At what point do the ends justify the means? It is very easy for us to sit in judgement of them, with 2000 years of hindsight on our side. The world as we know it today was affected in an untold number of ways by Roman rule, both good and bad. If they had not operated the way they did, the world would be different -- how different no one can say, but most certainly it would be different. Perhaps the world would've been a better place, but it also might've been a more barbarous place. You must accept these tenets because you cannot prove one thing or another with any degree of certainty.

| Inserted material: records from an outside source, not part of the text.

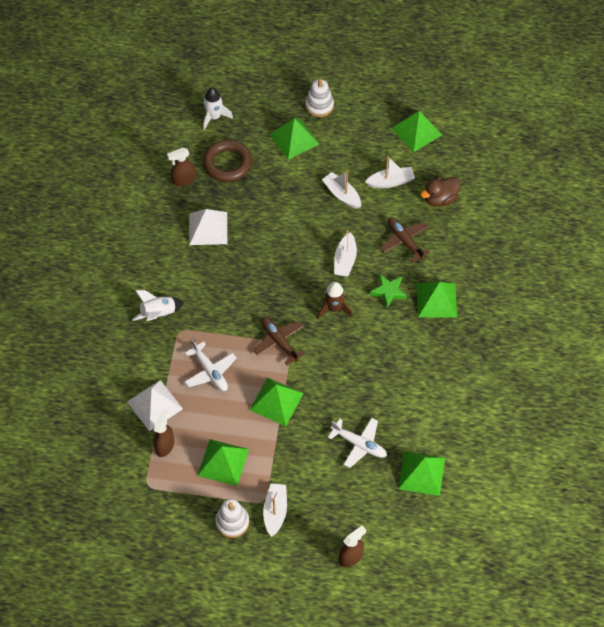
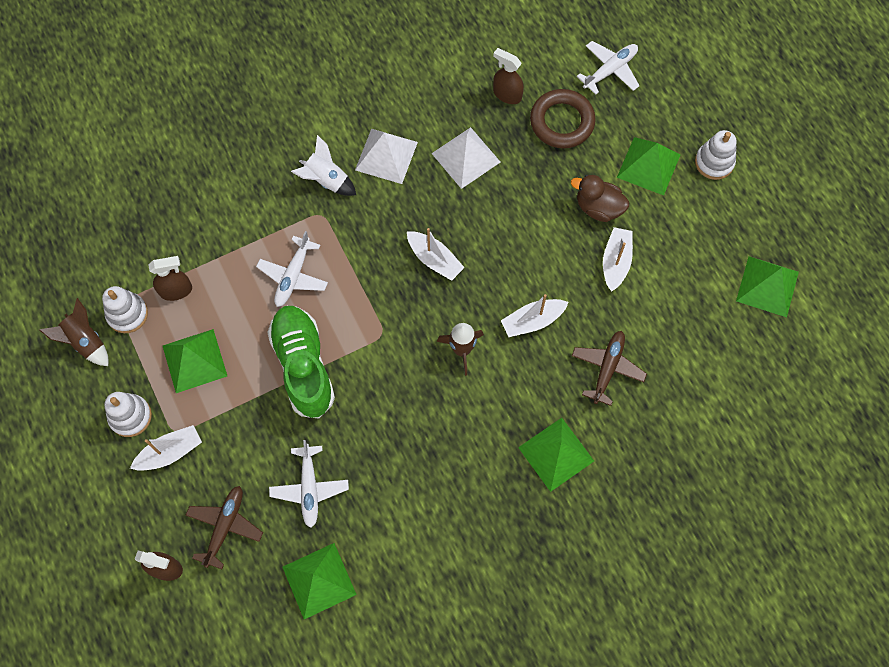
camera: 55 degrees right, 10 degrees up
(154, 405) = (217, 249): white pyramid -> white pyramid (386, 156)
(157, 521) = (85, 342): none -> brown rocket
(158, 484) = (127, 314): none -> white stacking toy
(214, 117) = (610, 70): white rocket -> white plane
(276, 401) = (303, 366): green pyramid -> green shoe
(279, 342) = (378, 320): brown plane -> brown plane (225, 526)
(388, 292) = (527, 394): green star -> none
(390, 182) = (674, 302): white boat -> white boat (434, 259)
(440, 199) = (695, 371): brown duck -> brown duck (598, 207)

One thing is certain, however. The Roman culture, for all its hedonism and brutality, was the pinnacle of "civilized" society at that time. And I did not say they invented democracy, I said they invented the Republic, which (contrary to popular notion) is the real form of government in the U.S., not democracy. Rome invented the concept of roads to secure an empire, created a system of trade that spanned the known globe, pioneered philosophy, spawned countless objects d'art...they had an immense impact on the future world. Could they have done all this without the crushing heel of a conqueror? Who knows? You and I certainly don't, and we are in no position to judge them since we now live and breath in a world that (for better or worse) they helped to create.
In the end they will lay their freedom at our feet and say to us, Make us your slaves, but feed us. - Fyodor Dostoyevsky
You cannot dispute this fact -- it is true.
Sure I can dispute it. The fuckwits who claim that only hard work and their own superior intelligence got them to where they are today are also saying that they're more hardworking and more intelligent than everyone else lower down on the social food chain. This is complete, self-serving bullshit readily apparent to even the casual observer, not to mention incredibly arrogant.
Hard work and intelligence are good starting points, but by far the biggest determinants of where you are going to end up are a) what social circle you were born into, and b) luck - lots and lots of luck. Fact is, your hard work and intelligence might have helped you get where you are, but plain dumb luck put you there ahead of everyone else who works harder than you and is more intelligent than you - and is still not making it. Because no matter what you claim, there are *millions* of people smarter, more determined, and more hard-working than you are and yet aren't making as much as you do, or have the kind of money that you have, or wield the kind of power that you do.
Modern social darwinists - the laughingstock byproducts of a bygone era - assert that luck has nothing to do with it and that everyone who doesn't make it just doesn't have 'what it takes'. Which presumes that they do, and the millions who're fucked are somehow less worthy than they themselves are. This is nothing more than the 'nobility by birth' argument in different clothing that ruled the upper classes prior to the industrial revolution.
End result: your argument is a crock. No one except these freaks takes social darwinism seriously. If you have a burning desire to factor chance out of your success so you can bolster your own ego, kindly spew the megalomania in a different direction.
Max
My god carries a hammer. Your god died nailed to a tree. Any questions?
Right. That's why we have to take out any country in the world that attempts to create and maintain weapons of mass destruction that they can unilaterally use in a crippling attack against another country, based on some obscure and unsupported religious argument rather than a morally sound argument and the support of the people of that country.
No, wait. We'd have to start by nuking the US and UK.
If you disagree, post your argument. (-1, Overrated) isn't your personal censorship tool for views you don't like.